The paper reports only experimental results: policies are trained on maps from four procedural generators and evaluated on 1000 seeded held-out maps per generator. Success rates such as 91.5 +/- 1.1% (combined training) and 98.9 +/- 0.4% (A* subgoals) are measured outcomes, not derived quantities. No equations, ansatzes, uniqueness theorems, or self-citations are used to obtain these figures; the cross-generator transfer and comparisons to baselines (feedforward, GRU, classical controller) are straightforward statistical evaluations. The sim-to-real section is qualitative and does not alter the empirical nature of the core results. No step reduces a claimed prediction to its own inputs by construction.

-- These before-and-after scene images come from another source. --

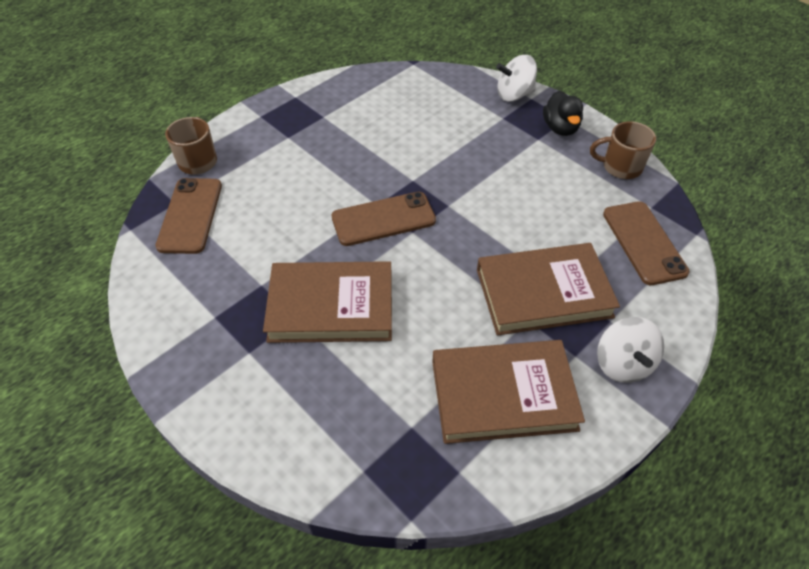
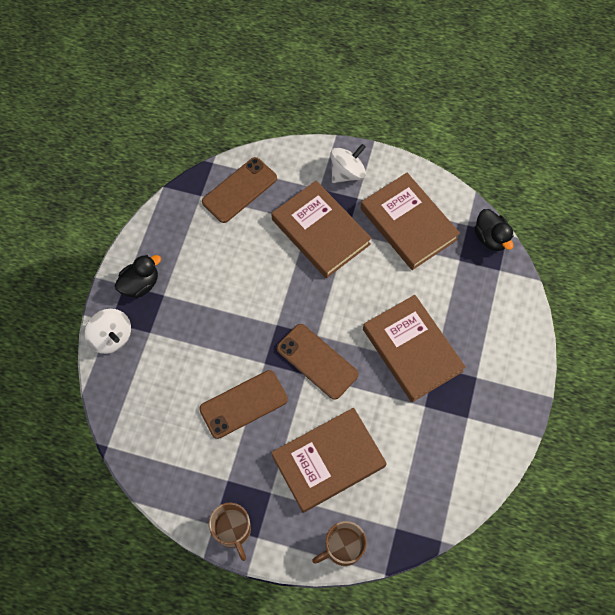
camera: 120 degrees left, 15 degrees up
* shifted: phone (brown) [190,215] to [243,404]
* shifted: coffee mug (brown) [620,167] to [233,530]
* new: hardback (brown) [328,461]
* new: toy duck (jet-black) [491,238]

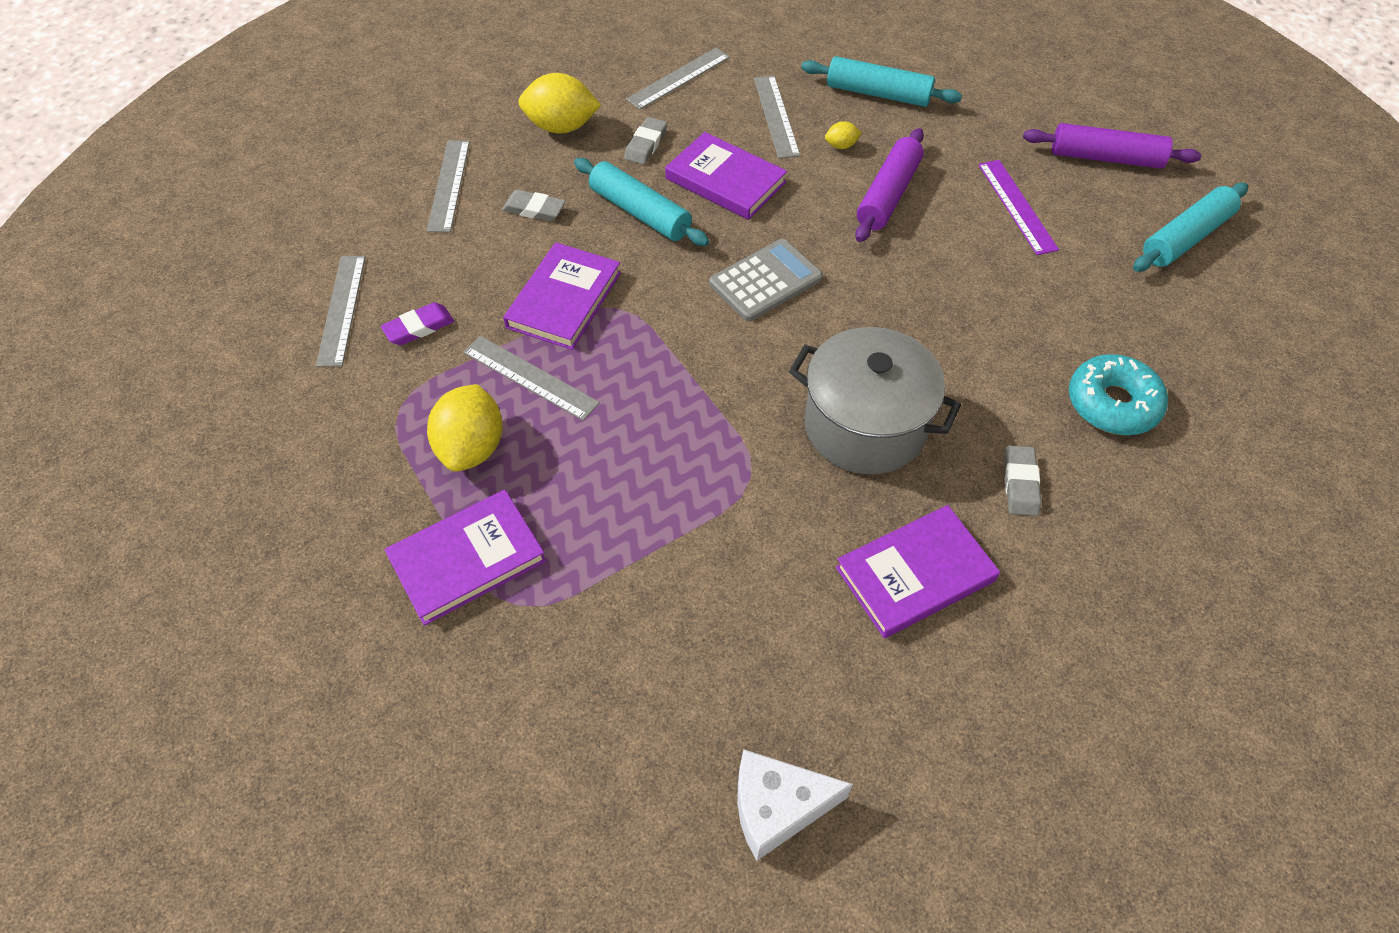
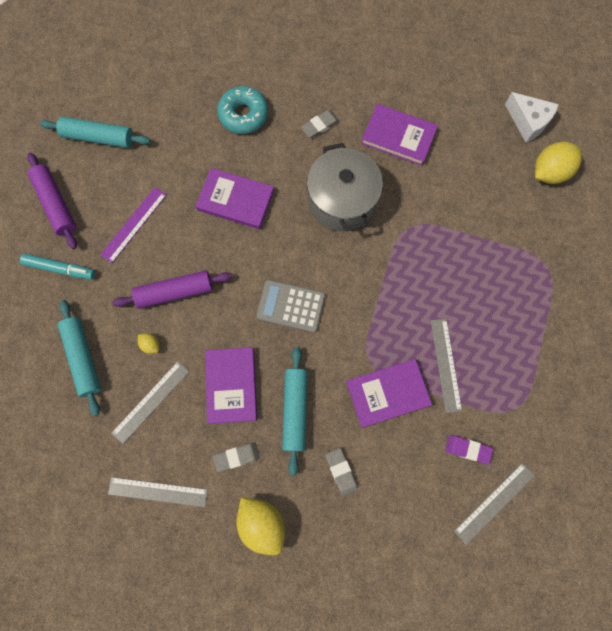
camera: 130 degrees left, 20 degrees up
* new: felt pen (aqua) [60,269]
* shifted: hardback (royal purple) [467,559] to [235,200]
* shifted: lemon (golden) [472,447] to [549,172]
* gone: straightedge (grey) [448,185]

Axiom & Free-Parameter Ledger

0 free parameters · 2 axioms · 0 invented entities

The central empirical claim rests on the domain assumption that the chosen procedural generators collectively span the structural variation needed for real-world generalization; no explicit free parameters or invented entities are introduced beyond standard RL training choices.

axioms (2)
  • domain assumption The four procedural generators produce maps whose structural diversity is representative of real-world navigation environments
    Invoked when claiming that combined-generator training yields robust policies that transfer beyond simulation.
  • domain assumption 2D LiDAR simulation in MuRoSim sufficiently captures the dynamics and sensing of the real RoboMaster platform for navigation policy transfer
    Required for the sim-to-real claims and the comparison against the classical controller.